The plans essentially set regulations for something called Total Maximum Daily Loads (TMDL). TMDLs are defined in long, complicated, technical jargon, but the gist of the documents help spell out what’s impaired in the watershed, who’s responsible, what the water-quality objectives are, and how those goals can be achieved. On Jan. 30, the Central Coast water board approved the TMDL for pesticides in the watershed.

That was not the one heard by the State Water Board on Feb. 4.

In fact, Packard said, the pesticide TMDL will have to wait six to eight months before making the state board’s hearing schedule. The TMDL recently heard before the State Water Board covered nutrients, such as nitrogen, in the watershed.

And, well, the state is not the plan’s final approval stop. If it gained approval from the state board (as of press time, the Sun hadn’t heard one way or another), the plan needs to schedule a hearing date before the Office of Administrative Law. Pending that office’s approval, the plan would also need approval from the U.S. Environmental Protection Agency.

So, it could be a while before anything is set in stone.

The Central Coast water board created the load standards because the Santa Maria Watershed is on the impaired waters list for too much nutrients and pesticides in the water. The TMDLs essentially point to everyone, agricultural entities and municipalities alike, as causing the damage, and sets longterm goals—10 to 30 years—to reduce the percentage of pesticides and nutrients in water run-off.

“Over time, water quality will improve and, eventually, we’ll meet the targets in the TMDL,” Packard said.

Between things like future technology, the Agricultural Order, which lays down regulations for growers, and other regulations, Packard said the goals set by the TMDLs are achievable.

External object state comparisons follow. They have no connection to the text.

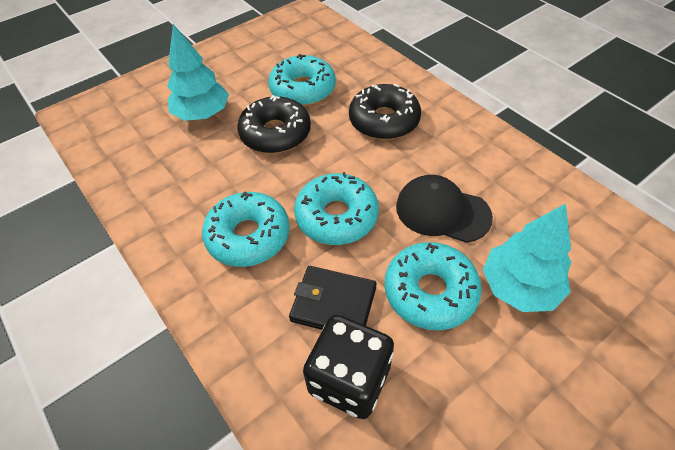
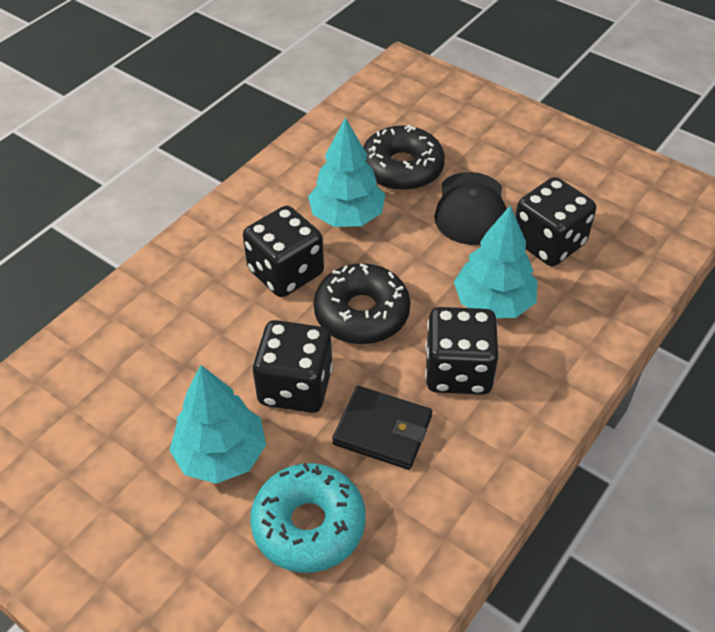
black dice: 1 -> 4
turquoise donut: 4 -> 1
turquoise tree: 2 -> 3

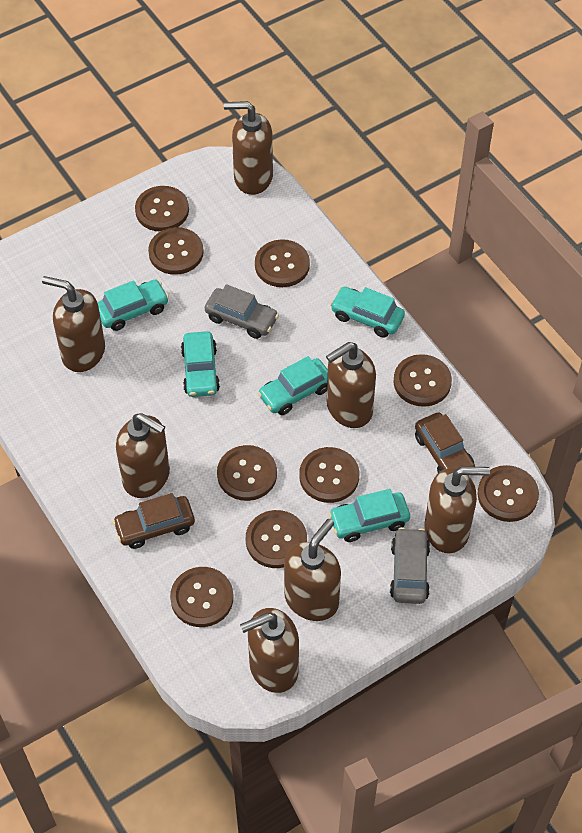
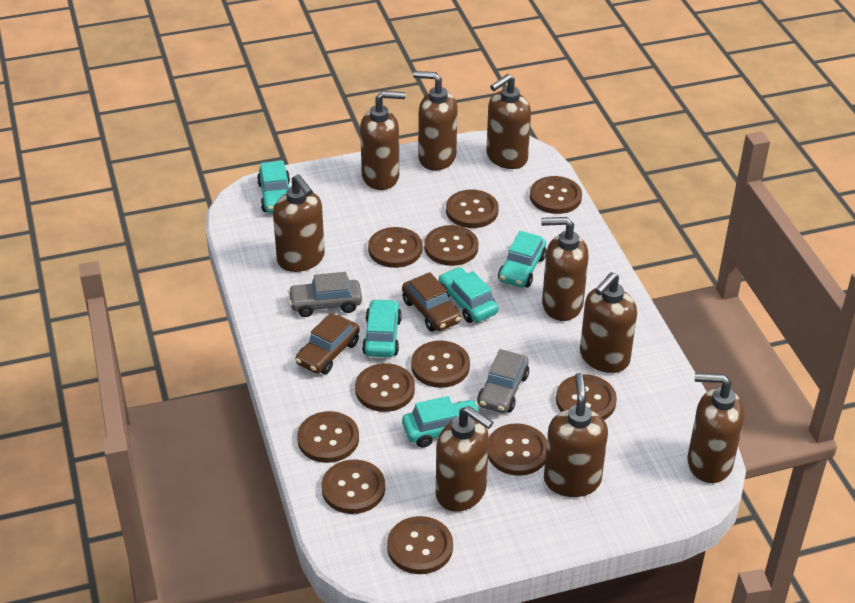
brown button: 9 -> 11
brown soap dispenser: 7 -> 9

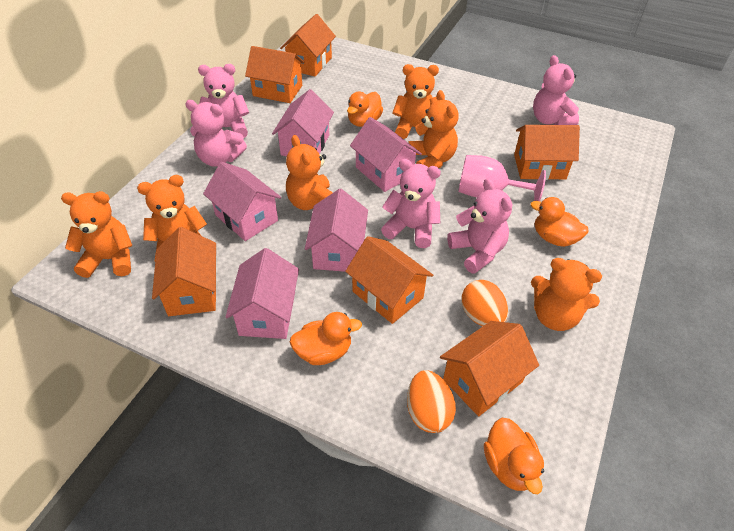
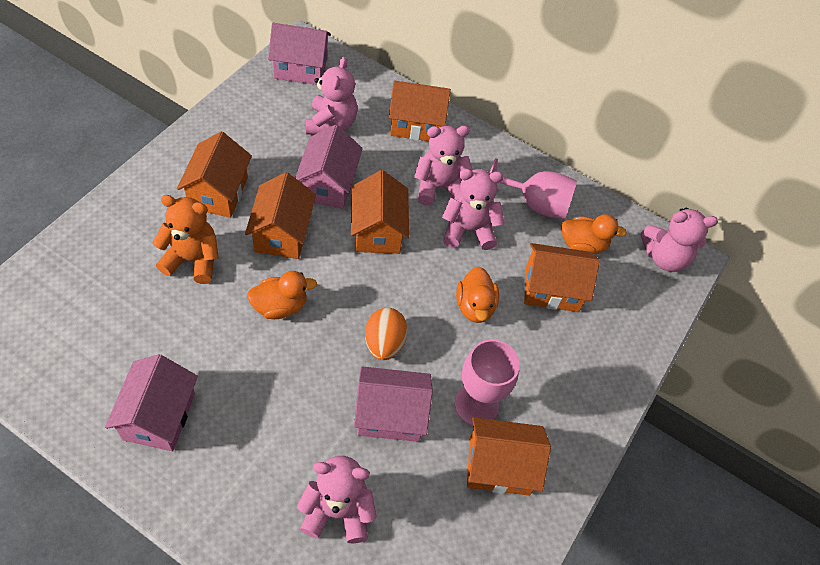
orange duck: 4 -> 3
orange egg: 2 -> 1
orange teddy bear: 6 -> 1
pink goblet: 1 -> 2
pink house: 5 -> 4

Claire Wineman, president of the Grower-Shipper Association of San Luis Obispo and Santa Barbara Counties, disagrees. She said one of the issues is that it’s hard to pinpoint where every toxin found in water bodies originates.

She added that growers are already in compliance with regulations, and they are already being as efficient they can with water, pesticide, and nutrient usage.

“Based on the currently best available technology,” Wineman said, “it just won’t be achievable.”